If you did not put in an appearance, the deposit was, of course, forfeited.
Dickens, who as a reporter in his early years was very intimately acquainted with coach travelling and all the manners and customs connected with it, has left a very picturesque description of a coach booking-office and its occupants. The first impression received by the prospective traveller was of his own unimportance. One entered a mouldy-looking room, ornamented with large posting-bills, the greater part of the place enclosed behind a huge lumbering rough counter, and fitted up with recesses like the dens of the smaller animals in a travelling menagerie, without the bars. At these booking-offices, in fact, one booked parcels as well as passengers, and into these recesses the parcels were flung, with an air of recklessness at which the passenger who might have chanced to buy a new carpet-bag that morning would feel considerably annoyed.

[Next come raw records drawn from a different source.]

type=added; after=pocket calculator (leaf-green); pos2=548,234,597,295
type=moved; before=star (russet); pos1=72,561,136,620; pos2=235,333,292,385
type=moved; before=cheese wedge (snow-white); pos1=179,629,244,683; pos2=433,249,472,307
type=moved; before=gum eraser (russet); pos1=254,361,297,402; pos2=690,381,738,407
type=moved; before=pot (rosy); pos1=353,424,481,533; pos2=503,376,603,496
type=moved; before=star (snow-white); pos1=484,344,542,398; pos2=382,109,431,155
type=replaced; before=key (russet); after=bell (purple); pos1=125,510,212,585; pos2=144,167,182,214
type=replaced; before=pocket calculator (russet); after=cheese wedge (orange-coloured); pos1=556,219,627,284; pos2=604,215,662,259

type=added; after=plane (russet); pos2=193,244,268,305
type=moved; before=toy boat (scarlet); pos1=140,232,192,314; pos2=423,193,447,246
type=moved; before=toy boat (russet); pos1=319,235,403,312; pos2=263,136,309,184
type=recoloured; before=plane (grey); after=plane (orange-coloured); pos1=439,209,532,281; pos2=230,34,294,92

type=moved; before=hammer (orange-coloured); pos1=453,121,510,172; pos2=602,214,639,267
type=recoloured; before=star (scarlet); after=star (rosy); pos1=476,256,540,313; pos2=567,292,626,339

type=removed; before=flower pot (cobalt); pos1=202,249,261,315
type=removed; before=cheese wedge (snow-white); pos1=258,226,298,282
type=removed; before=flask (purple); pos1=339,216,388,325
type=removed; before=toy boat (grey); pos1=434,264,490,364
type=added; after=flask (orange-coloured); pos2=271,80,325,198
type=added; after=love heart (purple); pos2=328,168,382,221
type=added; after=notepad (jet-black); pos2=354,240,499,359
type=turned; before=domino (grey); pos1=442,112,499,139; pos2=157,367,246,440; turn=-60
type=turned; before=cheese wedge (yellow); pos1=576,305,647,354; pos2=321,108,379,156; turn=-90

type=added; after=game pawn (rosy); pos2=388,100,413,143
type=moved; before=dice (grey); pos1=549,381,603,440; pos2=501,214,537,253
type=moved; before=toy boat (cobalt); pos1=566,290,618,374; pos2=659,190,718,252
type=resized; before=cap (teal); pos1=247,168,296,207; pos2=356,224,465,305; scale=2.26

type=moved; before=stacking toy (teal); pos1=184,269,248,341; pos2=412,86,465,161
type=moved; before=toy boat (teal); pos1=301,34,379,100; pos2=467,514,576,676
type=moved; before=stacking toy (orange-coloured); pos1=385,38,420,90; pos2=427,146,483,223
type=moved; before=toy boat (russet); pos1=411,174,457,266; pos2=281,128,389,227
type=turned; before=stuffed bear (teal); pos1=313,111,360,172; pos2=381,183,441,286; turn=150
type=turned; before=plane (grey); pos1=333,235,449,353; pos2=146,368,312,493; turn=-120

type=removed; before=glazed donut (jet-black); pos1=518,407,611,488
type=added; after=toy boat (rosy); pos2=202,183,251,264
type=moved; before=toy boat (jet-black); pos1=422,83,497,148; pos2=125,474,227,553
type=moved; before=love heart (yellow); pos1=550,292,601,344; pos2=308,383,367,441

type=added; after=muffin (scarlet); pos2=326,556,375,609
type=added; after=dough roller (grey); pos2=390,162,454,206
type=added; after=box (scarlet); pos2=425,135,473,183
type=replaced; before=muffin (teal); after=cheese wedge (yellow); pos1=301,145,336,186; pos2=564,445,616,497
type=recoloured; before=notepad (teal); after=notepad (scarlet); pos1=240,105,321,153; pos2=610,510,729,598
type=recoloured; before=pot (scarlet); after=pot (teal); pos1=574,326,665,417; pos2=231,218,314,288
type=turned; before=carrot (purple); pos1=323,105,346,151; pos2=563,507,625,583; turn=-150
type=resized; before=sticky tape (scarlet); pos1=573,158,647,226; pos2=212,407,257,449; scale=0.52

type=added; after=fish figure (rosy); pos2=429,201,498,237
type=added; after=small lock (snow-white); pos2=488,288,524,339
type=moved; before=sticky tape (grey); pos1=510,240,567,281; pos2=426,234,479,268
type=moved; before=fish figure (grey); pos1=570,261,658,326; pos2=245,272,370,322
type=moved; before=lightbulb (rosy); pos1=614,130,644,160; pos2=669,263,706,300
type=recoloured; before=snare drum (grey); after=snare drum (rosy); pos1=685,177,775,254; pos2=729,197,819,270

The booking-office to which Dickens here refers was at the “Golden Cross,” Charing Cross; but booking-offices were all very much alike, and were exceedingly dreary and uncomfortable places, resembling modern offices for the reception of parcels:—
“Porters, like so many Atlases, keep rushing in and out, with large packages on their shoulders; and while you are waiting to make the necessary inquiries, you wonder what on earth the booking-office clerks can have been before they were booking-office clerks; one of them, with his pen behind his ear, and his hands behind him, is standing in front of the fire like a full-length portrait of Napoleon; the other, with his hat half off his head, enters the passengers’ names in the books with a coolness which is inexpressibly provoking; and the villain whistles—actually whistles—while a man asks him what the fare is outside—all the way to Holyhead!—in frosty weather too! They are clearly an isolated race, evidently possessing no sympathies or feelings in common with the rest of mankind. Your turn comes at last, and, having paid the fare, you tremblingly inquire—‘What time will it be necessary for me to be here in the morning?’ ‘Six o’clock,’ replies the whistler, carelessly pitching the sovereign you have just parted with into a wooden bowl on the desk. ‘Rather before than arter,’ adds the man with the semi-roasted unmentionables, with just as much ease and complacency as if the whole world got out of bed at five. You turn into the street, ruminating, as you bend your steps homewards, on the extent to which men become hardened in cruelty by custom.”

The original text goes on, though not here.